Loin de s’affliger des résistances que Joseph rencontre dans les Calabres, l’empereur inclinerait, ce semble, à s’en féliciter, car ces résistances lui paraissent de nature à permettre dès lors une première et large application de ce système de colonisation militaire dont il a emprunté la pensée à César et à Octave. Il voudrait donc que l’on fît pour ces rudes contrées ce que l’Angleterre de Cromwell fit pour l’Irlande, et que la propriété du sol y passât, par droit de conquête, aux mains des soldats français. Napoléon propose à Joseph de rendre de sa pleine puissance impériale un décret pour confisquer la moitié des revenus publics et particuliers dans toutes les provinces insurgées. Cet acte permettrait d’établir dans le royaume de Naples trois ou quatre cents familles françaises investies de riches fiefs provenant, ou du domaine de la couronne, ou de la dépossession de ceux qui auraient pris les armes contre la France, ou des biens confisqués sur un certain nombre de couvens. L’empereur entend d’ailleurs que les chefs de cette nouvelle féodalité européenne, dont il rêve la création, aient tous une maison à Paris, parce que c’est là qu’est le centre de tout le système; il se propose d’entourer son trône d’un certain nombre de grandes fortunes élevées à son ombre et dispersées dans tous les pays tributaires, ces fortunes y demeurant seules considérables, par l’effet même des dispositions du code civil. Il présente enfin celui-ci comme l’instrument le plus puissant de la domination française au dehors.

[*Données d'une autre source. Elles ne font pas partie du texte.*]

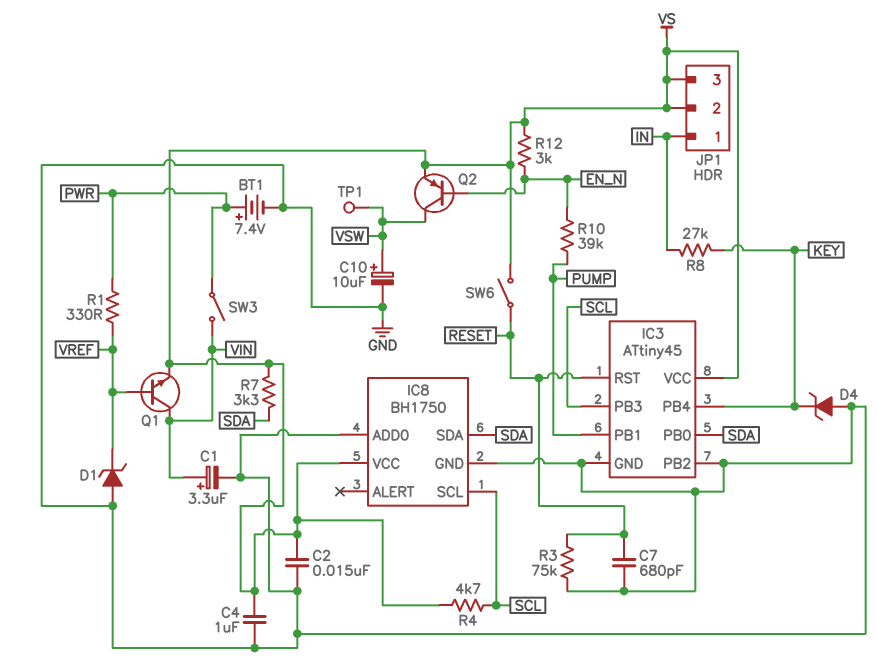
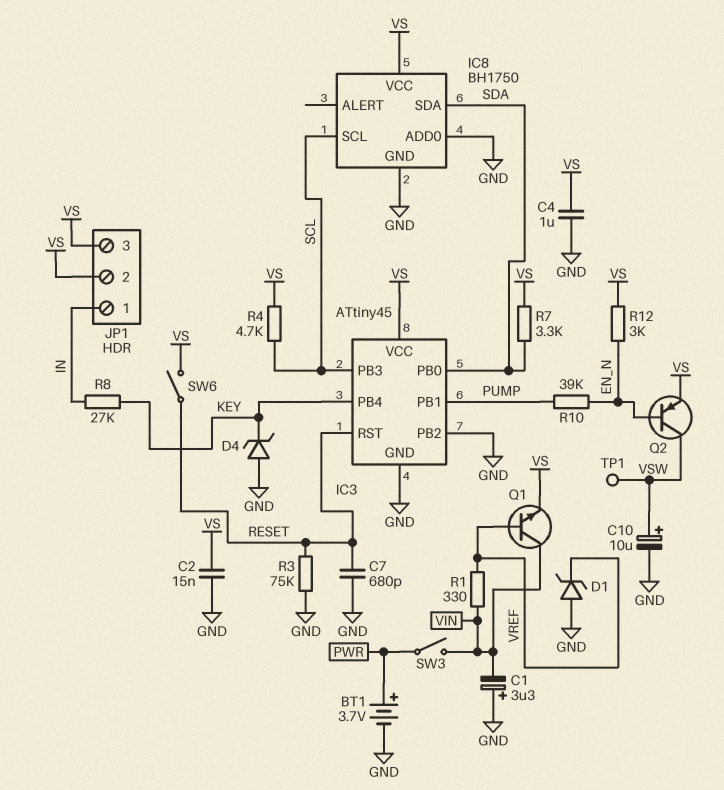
BT1: 7.4V (plus PWR, minus GND) -> 3.7V (plus PWR, minus GND)
C1: 3.3uF (plus VIN, minus GND) -> 3.3uF (plus GND, minus VIN)
R1: 330 (PWR, VREF) -> 330 (VIN, VREF)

« Puisque la Calabre s’est révoltée, pourquoi ne prendriez vous pas la moitié des propriétés du pays pour les distribuer à l’armée ? Ce serait une ressource qui vous serait d’un grand secours, et en même temps un exemple pour l’avenir. On ne change et on ne réforme pas un état avec une conduite molle; il faut des mesures extraordinaires et de la vigueur. Comme les Calabrais ont assassiné mes soldats, je rendrai moi-même le décret par lequel je confisquerai à leur profit la moitié des revenus de la province, particuliers et publics; mais si vous commencez par prendre pour principe qu’ils ne se sont pas révoltés, et qu’ils vous ont toujours été attachés, votre bonté, qui ne sera que faiblesse et timidité, sera très funeste à la France. »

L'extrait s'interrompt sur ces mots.